Quick update: I was recently on the What is the Time Podcast with Zamboni Funk and Brian Wilkins and it was a great chat! Check it out to watch as I forget my own rising sign, call Zamboni a hedonist, and generally shoot my mouth off about all manner of things. Seriously, it was a great romp with two awesome friends and I was honored to be invited.
I’ve been playing with sigils a lot this year as part of Gordon’s Sigil-a-day project. In fact, I’m not doing a sigil a day, but I am doing weekly(ish) sigils launched in what Gordon calls shoals. A shoal is a collection of sigils that are all swim together (like fish). I’ve always preferred creating sigils in little groups because they are small and I think they work better together and like the company. I don’t want my little friends getting lonely.
Lately I’ve been playing with a new idea — siphonophore sigils. A siphonophore is a class of marine organism that, while it looks like a single animal, is actually a modular organism made up of multiple smaller organisms, sometimes called zooids.
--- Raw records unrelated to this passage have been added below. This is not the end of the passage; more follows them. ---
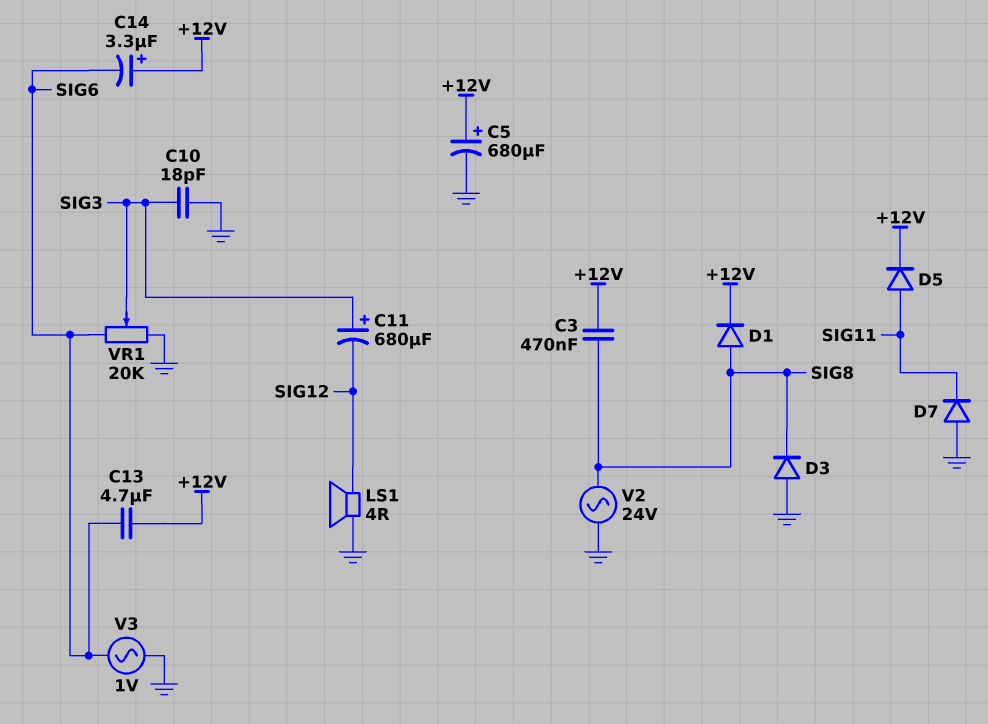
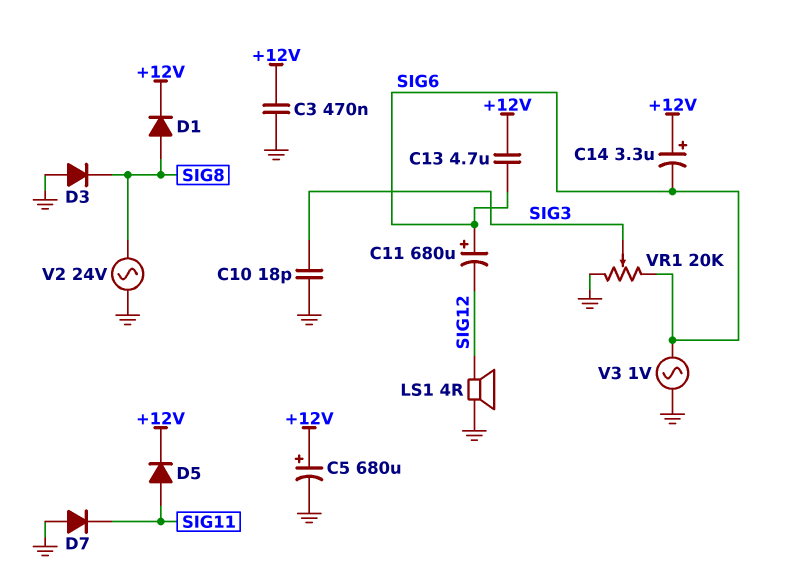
C3: 470nF (+12V, SIG8) -> 470nF (+12V, GND)
C11: 680uF (plus SIG3, minus SIG12) -> 680uF (plus SIG6, minus SIG12)

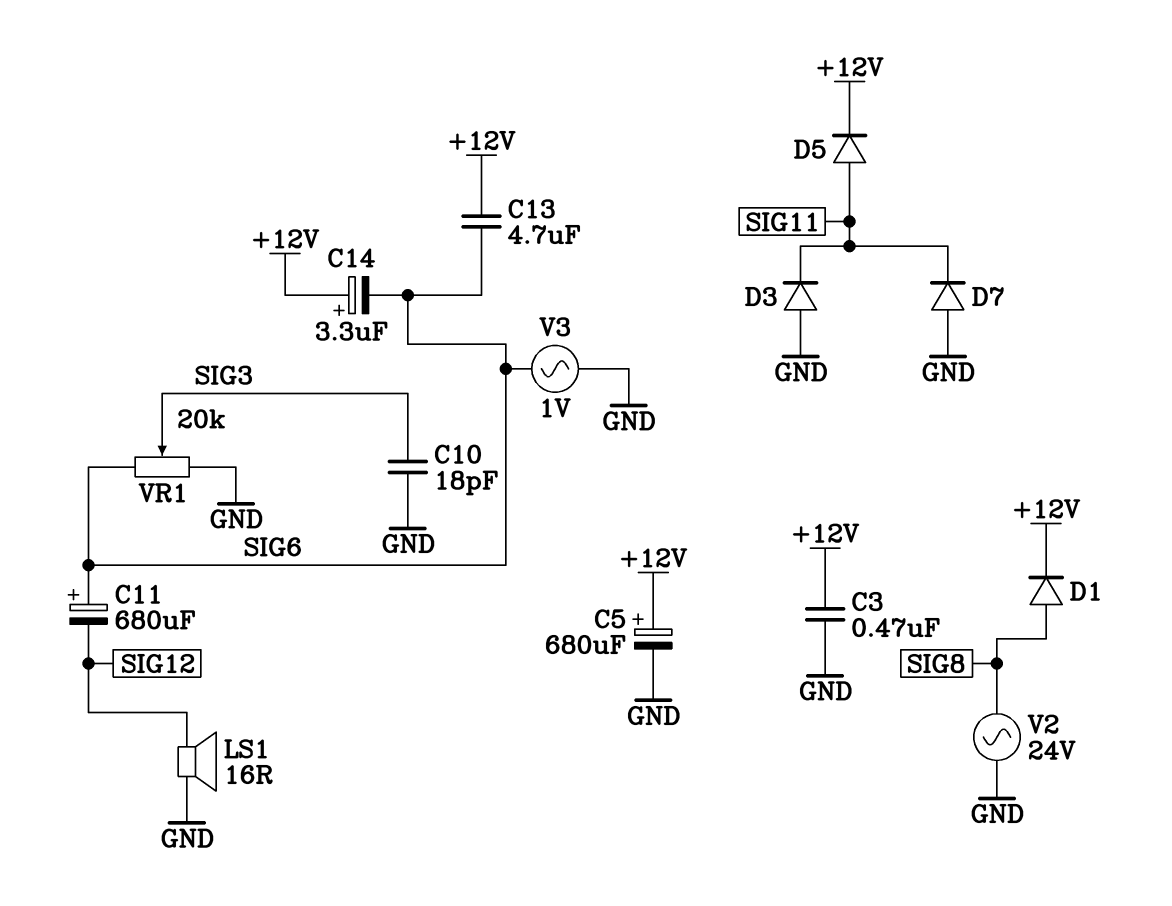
D3: diode (A GND, K SIG8) -> diode (A GND, K SIG11)
LS1: speaker 4R (GND, SIG12) -> speaker 16R (GND, SIG12)

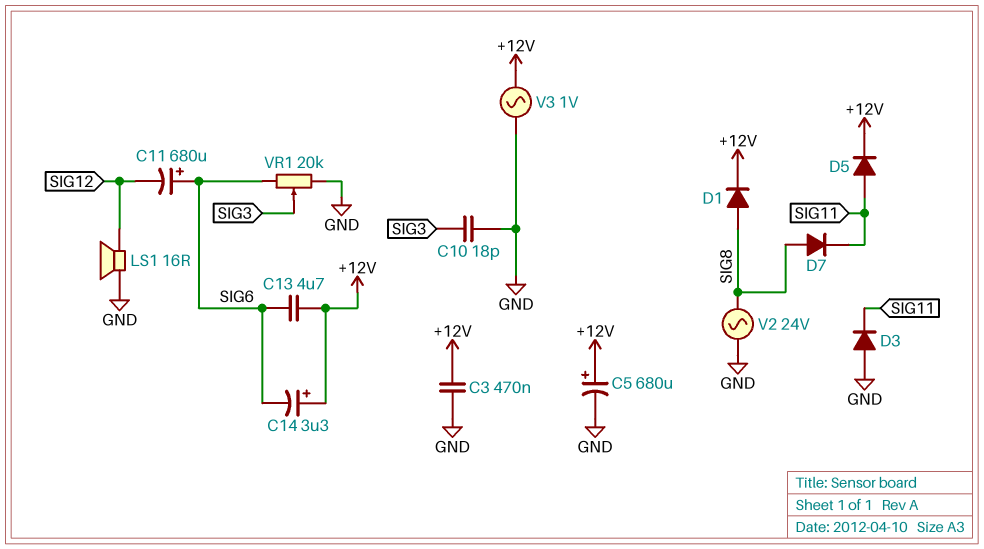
D7: diode (A GND, K SIG11) -> diode (A SIG8, K SIG11)
V3: AC 1V (GND, SIG6) -> AC 1V (+12V, GND)

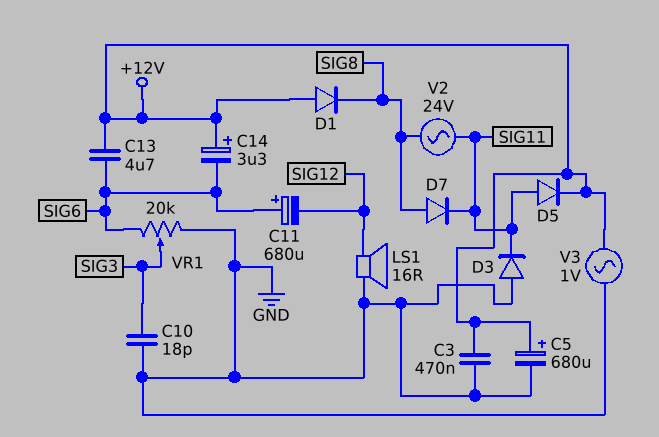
D1: diode (A SIG8, K +12V) -> diode (A +12V, K SIG8)
V2: AC 24V (GND, SIG8) -> AC 24V (SIG8, SIG11)

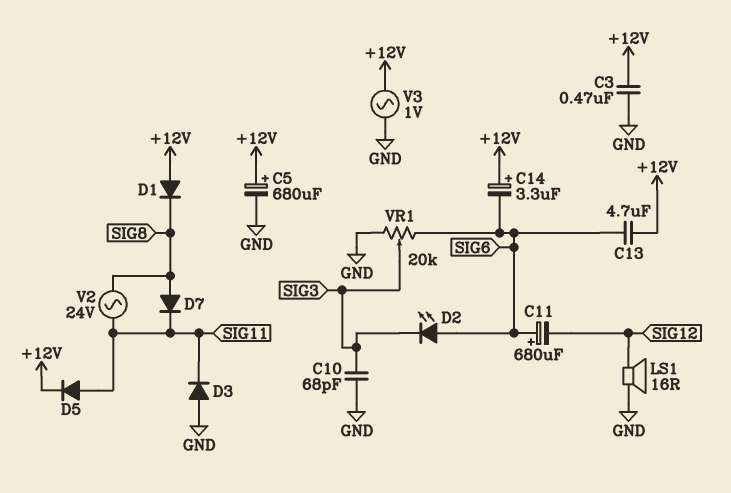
C10: 18pF (GND, SIG3) -> 68pF (GND, SIG3)
D2: none -> LED (A SIG6, K SIG3)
Man-o-war jellyfish aren’t actually jellyfish at all, but siphonophores.
Since I tend to create sigil statements in clumps (if you follow my substack, I’m including a batch every week) I was pondering how you might turn a very short narrative-style petition into a series of sigil statements. For example, in the case of a goal to improve your social engagements:
I have many friends who care about me. I’m never lonely because my friends support me. My friends are kind and respect me.
As a series of sigil statement, we’d we looking at:
I have many friends who care about me
I’m never lonely
My friends support me
Kind friends respect me
The central theme is that each of these are about me (it’s all about me!). So, while I could make four sigils, I could also turn them into a single narrative sigil connected by the central beneficiary (myself).
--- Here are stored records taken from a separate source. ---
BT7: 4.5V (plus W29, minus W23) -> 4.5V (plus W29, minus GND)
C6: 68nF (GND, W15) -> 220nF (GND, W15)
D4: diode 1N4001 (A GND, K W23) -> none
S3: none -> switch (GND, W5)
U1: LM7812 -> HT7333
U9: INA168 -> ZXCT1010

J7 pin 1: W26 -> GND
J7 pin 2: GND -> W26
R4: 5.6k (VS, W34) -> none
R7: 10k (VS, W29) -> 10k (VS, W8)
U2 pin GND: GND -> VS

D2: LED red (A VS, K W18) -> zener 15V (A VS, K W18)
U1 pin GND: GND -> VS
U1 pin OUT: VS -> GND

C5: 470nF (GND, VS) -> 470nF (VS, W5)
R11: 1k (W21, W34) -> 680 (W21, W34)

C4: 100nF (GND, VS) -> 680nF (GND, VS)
One of my sigil tricks is to create sigil parts for common things in my sigil statements (members of my household, my household name, my business). It forms something like a little sigil pictographic alphabet. Anyway, the sigil part for me (myself, I, Ivy) is a circle and a line. So I create four sigils for: many friends who care / never lonely / supportive friends / respect of kind friends and then attach them to my central sigil part.
In my experiments with this, the sigils end up more organic and look like little multiarmed creatures. However, depending on your sigil style, they might end up long and segmented or coiling. I’m reminded of the creatures from the wonderful and meditative video game flow.
The resulting siphonophore sigils (sigil-phonophores?) might look something like these (the friendship one is on the left):
What I like about this idea is how a short narrative of intent can become a single sigil that encodes all the different statements within it. So you can write out a short description of something you want (similar to Wachter’s Black Book from Weaving Fate (highly recommended!) and turn the entire micro story into a sigil. Here is another example of the narrative idea (I leave it to you for the sigil creation part):
I love our household. It’s always peaceful and happy and a safe place of protection. When I feel down, I settle into my favorite chair with a cup of tea and just feel better about everything. The household cares for all its members and we are prosperous unit, all working together toward the good of the house.
The central sigil is household (if you have a household name, use it) and then the other legs or arms would be: peaceful and happy / safe place of protection / makes me feel better / cares for its members / prosperous unit / working together for good.